無気力オオカミくんは、私だけに夢中。


『は……お前誰?』



警戒心バリバリの声。

うん、それ当然の反応。


幼なじみのオンナノコに電話かけたのに男の声が返ってくるとか、普通にホラーだし。

陸人くん、一瞬にしてイヤな予感が頭ん中かけめぐったでしょ。




「陸人くん。俺、西野」

『は、ニシノ?……西野遥日?』

「うん」

『なんでお前が……。

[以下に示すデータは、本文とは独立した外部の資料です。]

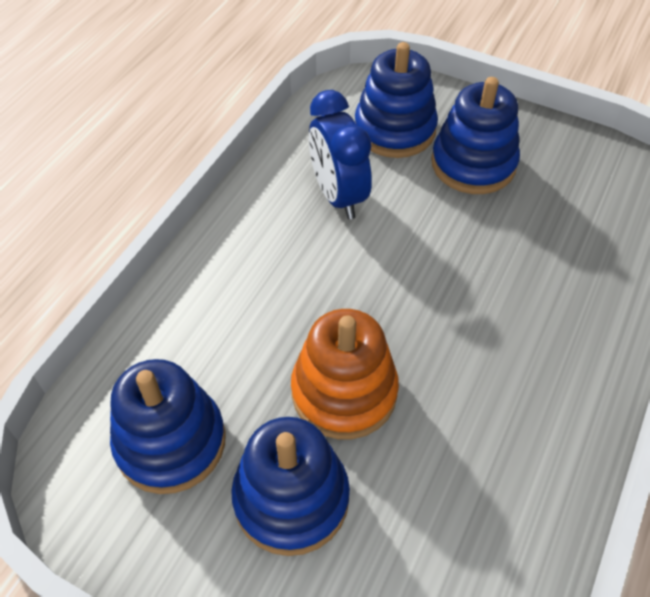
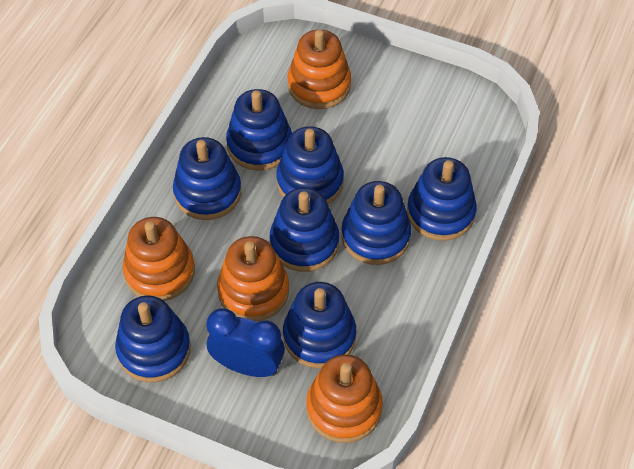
blue stacking toy: 4 -> 8
orange stacking toy: 1 -> 4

あいつ、合コンに行ったんじゃねぇの?』

「その合コンに、たまたま俺もいたんだよ」



これは嘘じゃないんだけど、信じてくんなそー。

むしろ俺が聞きたかったくらいだし。

なんで利奈がいるんだって。




『……で、利奈は?』

「となりで寝てる」

『っ、なんだよそれ』

「大丈夫、取って食ったりしてないから。悪いセンパイに酒飲まされて、つぶれてるだけ」

『あー……。やっぱ合コンなんか行かせるんじゃなかった』



ほんとにね。



「俺がいなかったら侵されてたかもしんない。冗談抜きで」



電話の向こうで息をのむ気配がした。

一瞬頭の中でその光景を想像して、俺も今さらながらゾッと悪寒がはしる。